For better or for worse, a new generation of digital actors--some brand-new, others resurrected--is making its way to Hollywood, thanks to advances in animation modeling techniques. The technologies will be showcased this week at Siggraph 99, the annual conference of the Assn. for Computing Machinery’s subgroup for graphics, which is taking place at the Los Angeles Convention Center.

Though the technology to create convincing digital actors still lies in the future, it’s not too early for Hollywood to project--and hype--the possibilities.

“I see in the future a digital actor being nominated for an Academy Award,” said Tim Sarnoff, executive vice president and general manager of Sony Pictures Imageworks in Culver City. “Twenty years from now, five years from now--who knows?
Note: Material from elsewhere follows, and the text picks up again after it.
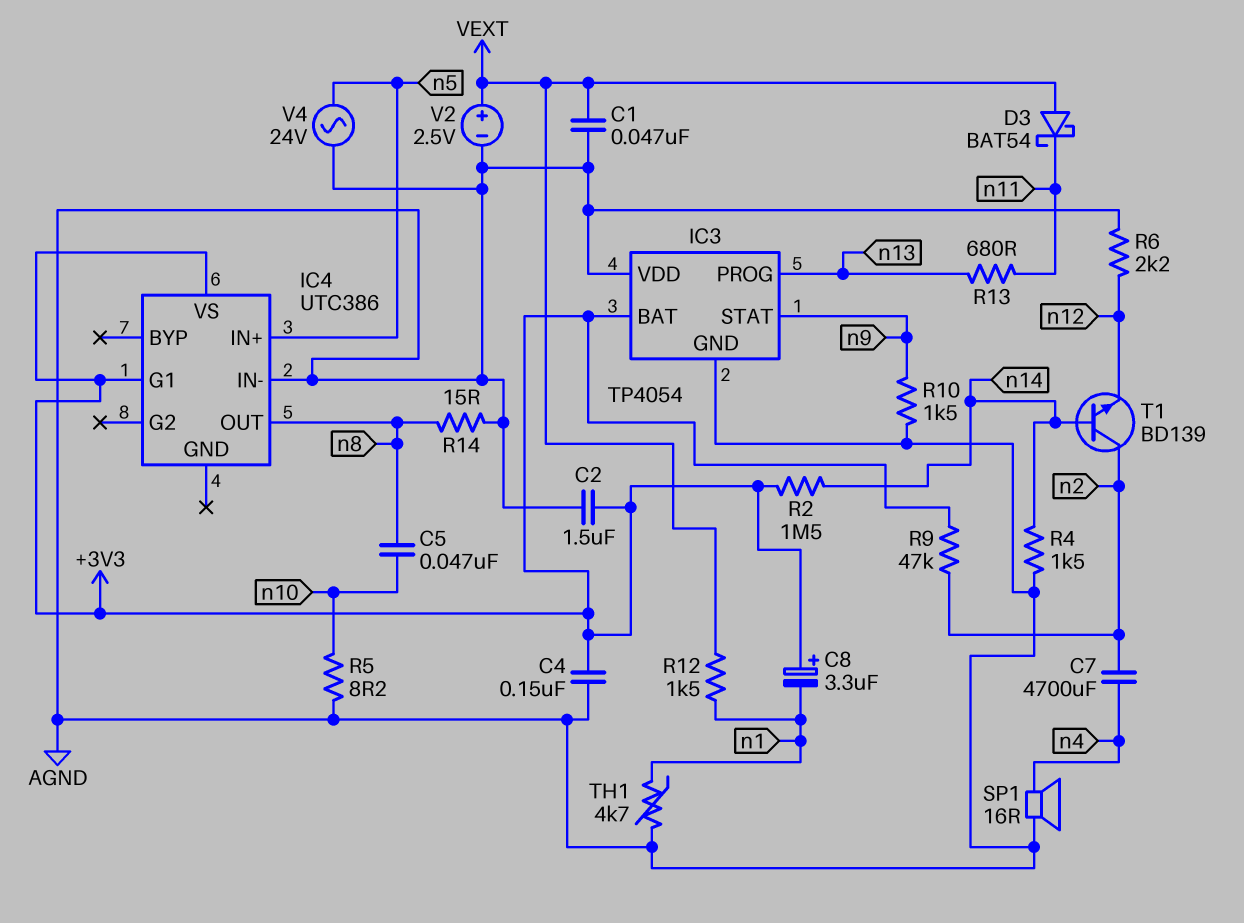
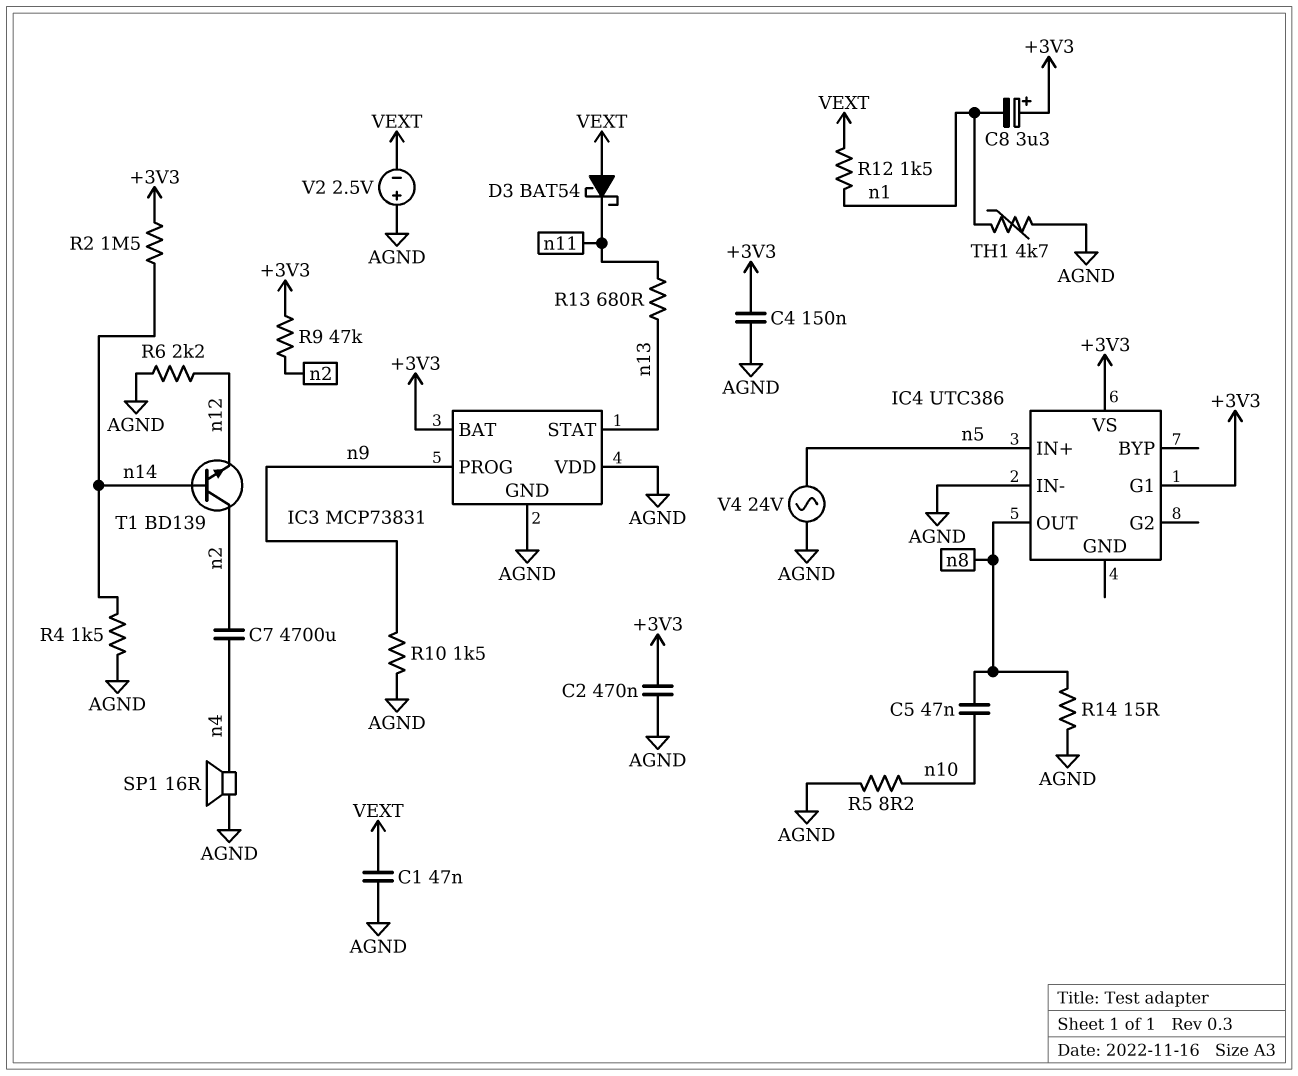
C2: 1.5uF (+3V3, AGND) -> 470nF (+3V3, AGND)
IC3: TP4054 -> MCP73831
IC3 pin PROG: n13 -> n9
IC3 pin STAT: n9 -> n13
V2: 2.5V (plus VEXT, minus AGND) -> 2.5V (plus AGND, minus VEXT)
It might create a stir that the best-actor nomination would go to a computer.”

Sony, Pixar, Industrial Light & Magic and others have already produced digital actors with key roles in feature films. Among the best examples are the mouse that stars in the forthcoming “Stuart Little,” the insects of “A Bug’s Life” and Jar Jar Binks, the Gungan sidekick from “Star Wars: Episode I The Phantom Menace.”

Creating digital human actors is exponentially more difficult. While they have been used in crowds and as virtual stunt doubles, none has played a role requiring an extreme close-up because it wouldn’t stand up to close scrutiny.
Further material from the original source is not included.